At what moment, what period, what time of their lives? Or, as the old gag phrases
it, do infants have more fun in infancy than adults do in adultery?
Where
do we catch these people?
Are they afield? On the street? At the office? In church? Homebound? In the living
room? The bedroom? The bathroom?
What
are they doing?
Are they working? Playing? Loving? Hating? Worshipping? Sinning? Learning? Forgetting?
—And, closely related,
what
does your reader notice as your people go about these multitudinous activities? Does
he see sunrise, or mudhole? Beauty, or blemish? Is he caught by the smell of frying
bacon, or the rasp of saw teeth biting into a pine board, or the smoothness of velvet
beneath his fingers, or the taste of a sucked anise drop? A bellow of rage, or an
eyelash flicker?
Why
does he notice?
What makes this detail important to him and to your story?
How
does your reader see all this?
Is he looking at it objectively? Subjectively? Through the eyes of you, the writer?
Through those of your hero? Those of your villain?—Or is this the viewpoint of the
familiar innocent bystander, lining up for his turn at getting hurt?

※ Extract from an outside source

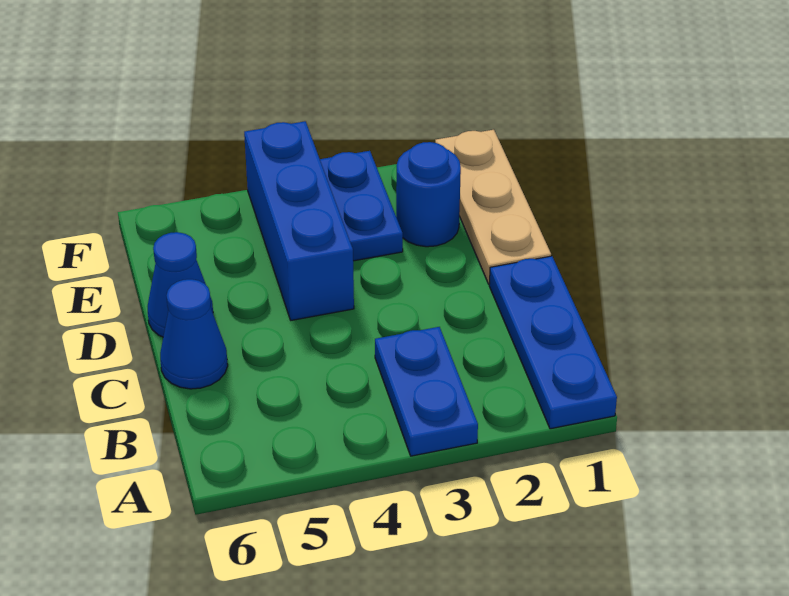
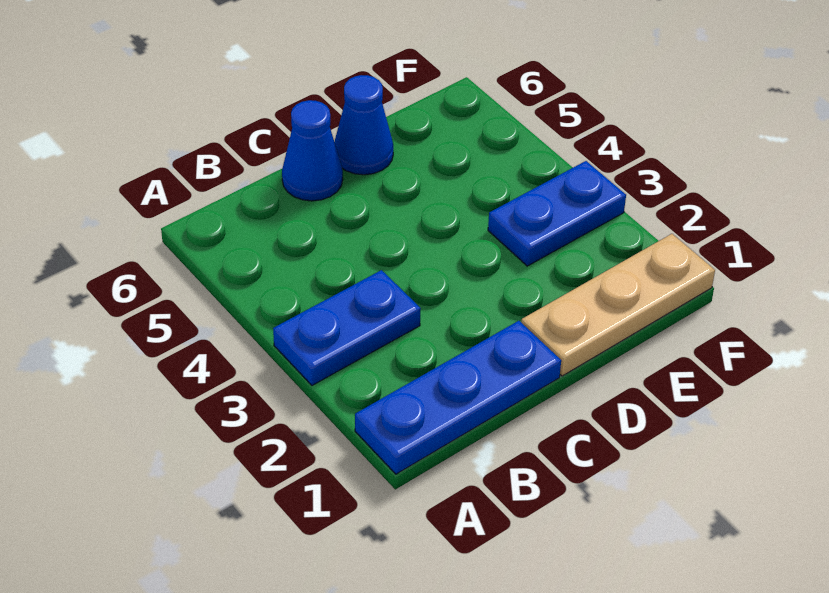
blue brick D4:F4 level 1 -> none
blue round brick E2 level 1 -> none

These are more or less weighty decisions, every one. For, ever and always, you the
writer must
select
.
Simultaneously, you
arrange
events for your reader, in what you fondly hope will prove effective order.

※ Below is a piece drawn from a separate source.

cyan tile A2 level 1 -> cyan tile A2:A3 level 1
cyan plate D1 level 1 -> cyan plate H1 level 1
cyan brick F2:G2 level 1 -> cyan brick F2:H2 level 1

Do you move from cause to effect?
Or backward, from effect to cause?
Do you present your story in strict chronological order, as the events involved transpire?
Or, do you resort to some sort of frame or flashback, some device of recollection?
Order does make a difference. Show a gun, then a coffin, then tears, and you put your
focus on heartbreak. If coffin comes first, then tears, then gun, the issue may be
vengeance.
So, you
arrange
.
Then, you bring your material to life.
With
description
.
To live through a story . . . experience it as vividly as if it were his own . . .
your reader must capture it with his own senses.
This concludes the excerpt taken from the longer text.